How to Handle Webhook Failures and Retries
How to Handle Webhook Failures and Retries
Webhooks are fire-and-forget from the sender's perspective. If your handler crashes, times out, or returns an error, the webhook provider retries — sometimes for days. Handling this correctly means your app processes every event exactly once, even when things go wrong.
How Webhook Retries Work
Provider Retry Policies
| Provider | Max Retries | Retry Schedule | Timeout |
|---|---|---|---|
| Stripe | ~15 over 3 days | Exponential backoff | 20 seconds |
| GitHub | 3 | 10s, 60s, 360s | 10 seconds |
| Twilio | Up to 14 | Exponential | 15 seconds |
| Shopify | 19 over 48 hours | Exponential | 5 seconds |
| PayPal | 15 over 3 days | Exponential | 30 seconds |
| Clerk | Multiple over 3 days | Exponential | 30 seconds |
What Triggers a Retry
| Response | Provider Action |
|---|---|
| 2xx (200-299) | ✅ Success — no retry |
| 3xx (redirect) | ❌ Treated as failure, retries |
| 4xx (client error) | ⚠️ Varies — some providers stop, others retry |
| 5xx (server error) | ❌ Retry with backoff |
| Timeout | ❌ Retry with backoff |
| Connection refused | ❌ Retry with backoff |
Pattern 1: Fast Acknowledgment
Return 200 immediately, process asynchronously:
// ❌ Bad: Process synchronously (can timeout)
app.post('/webhooks/stripe', async (req, res) => {
const event = verifySignature(req);
await updateDatabase(event); // 500ms
await sendNotification(event); // 300ms
await updateAnalytics(event); // 200ms
res.status(200).send('OK'); // Total: 1s+ (might timeout)
});
// ✅ Good: Acknowledge fast, process async
app.post('/webhooks/stripe', async (req, res) => {
// 1. Verify signature (fast — <10ms)
const event = verifySignature(req);
// 2. Store raw event (fast — <50ms)
await db.webhookEvents.create({
id: event.id,
type: event.type,
payload: event,
status: 'pending',
receivedAt: new Date(),
});
// 3. Acknowledge immediately
res.status(200).send('OK');
// 4. Process asynchronously
processWebhookAsync(event).catch(error => {
console.error('Webhook processing failed:', error);
});
});
Pattern 2: Idempotent Processing
Webhooks can be delivered multiple times.
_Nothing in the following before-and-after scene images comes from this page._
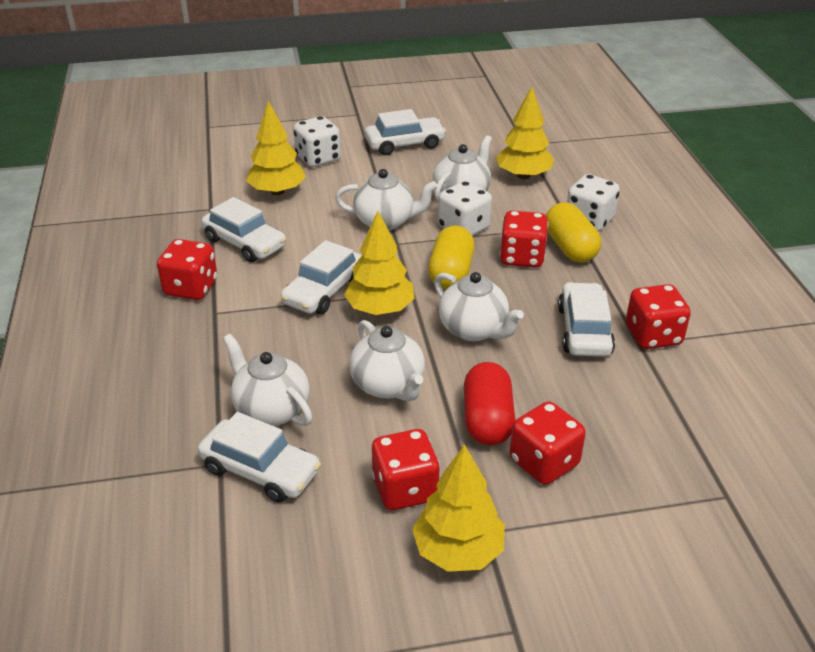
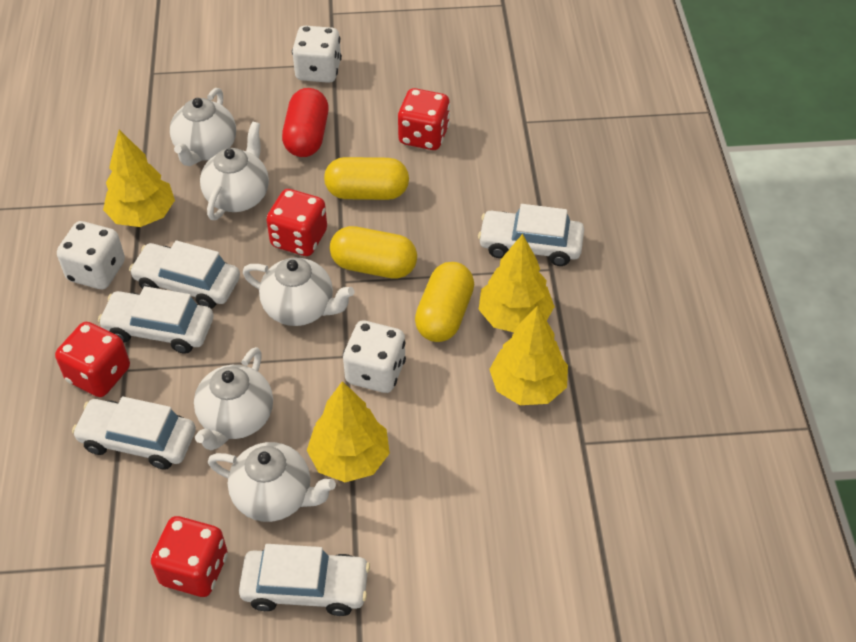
red dice: 5 -> 4
yellow capsule: 2 -> 3

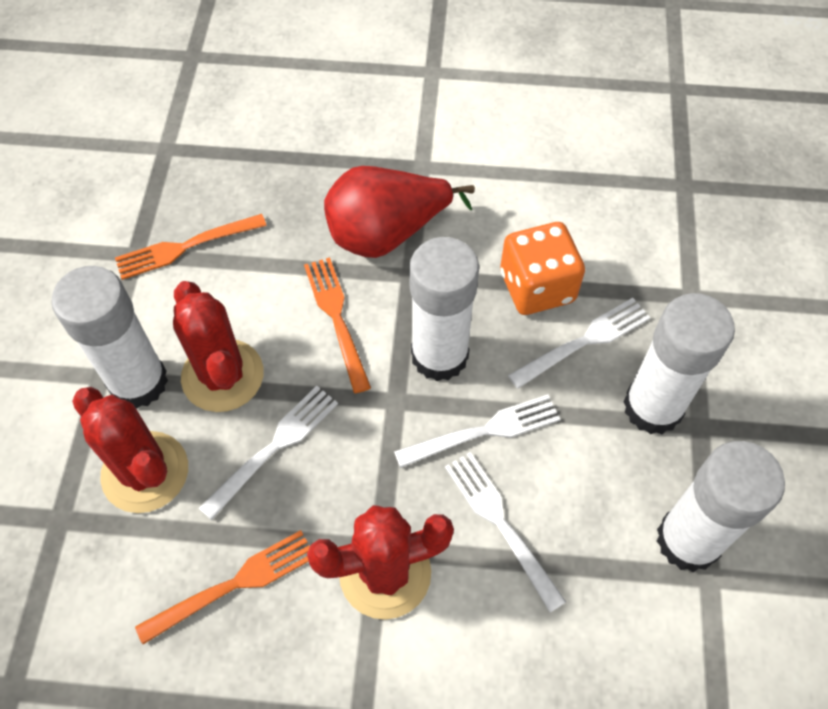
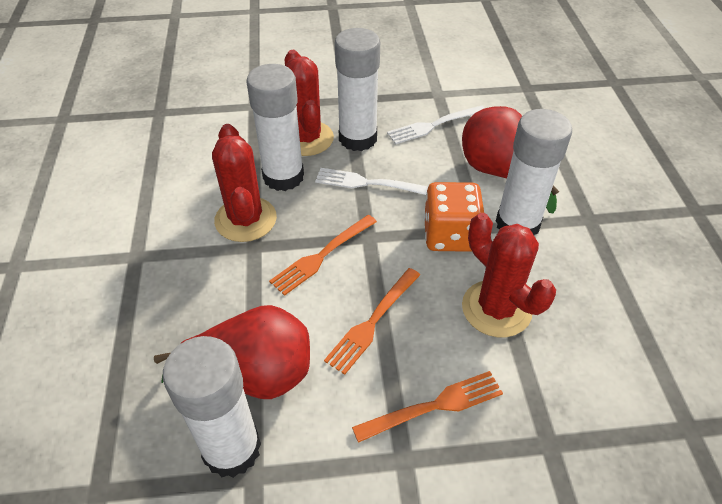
red pear: 1 -> 2
white fork: 4 -> 2

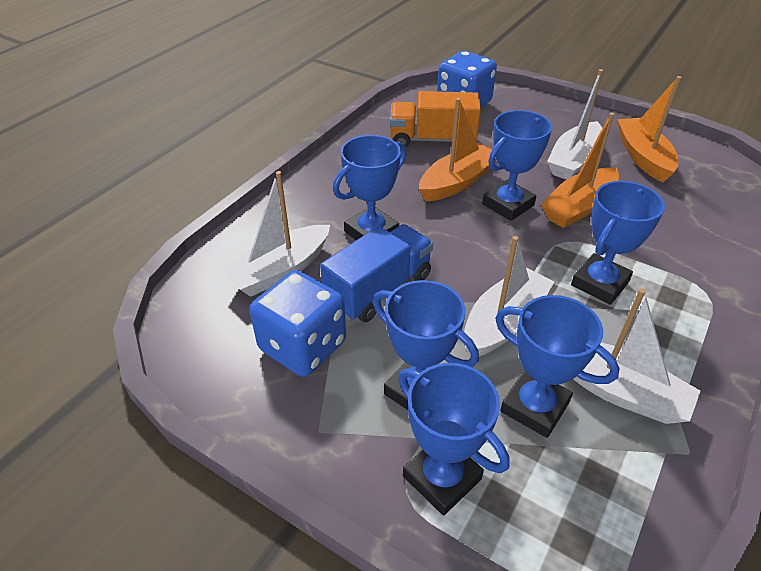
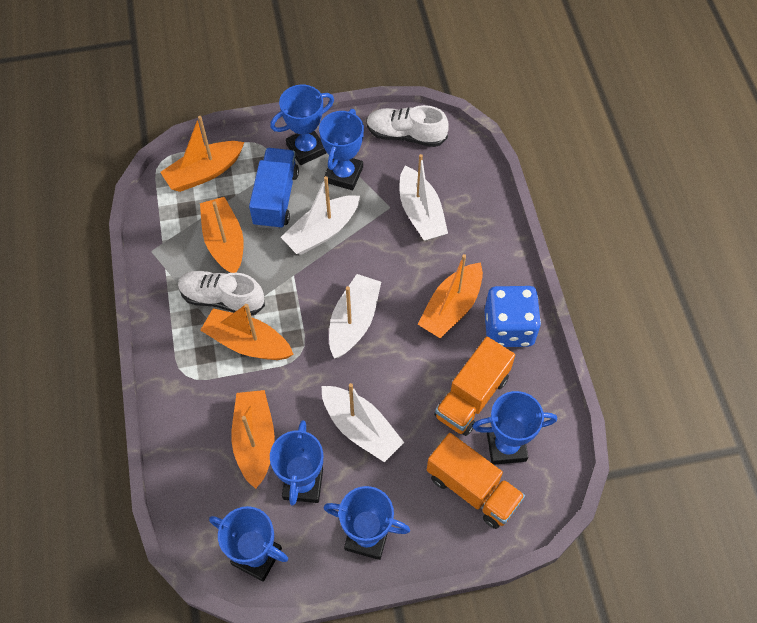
blue dice: 2 -> 1
orange boat: 3 -> 5
orange truck: 1 -> 2
white shoe: 0 -> 2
Process each event exactly once:
async function processWebhookEvent(event: WebhookEvent): Promise<void> {
// Check if already processed
const existing = await db.webhookEvents.findById(event.id);
if (existing?.status === 'processed') {
console.log(`Event ${event.id} already processed, skipping`);
return;
}
// Use a transaction to prevent race conditions
await db.transaction(async (tx) => {
// Double-check inside transaction (another worker might have started)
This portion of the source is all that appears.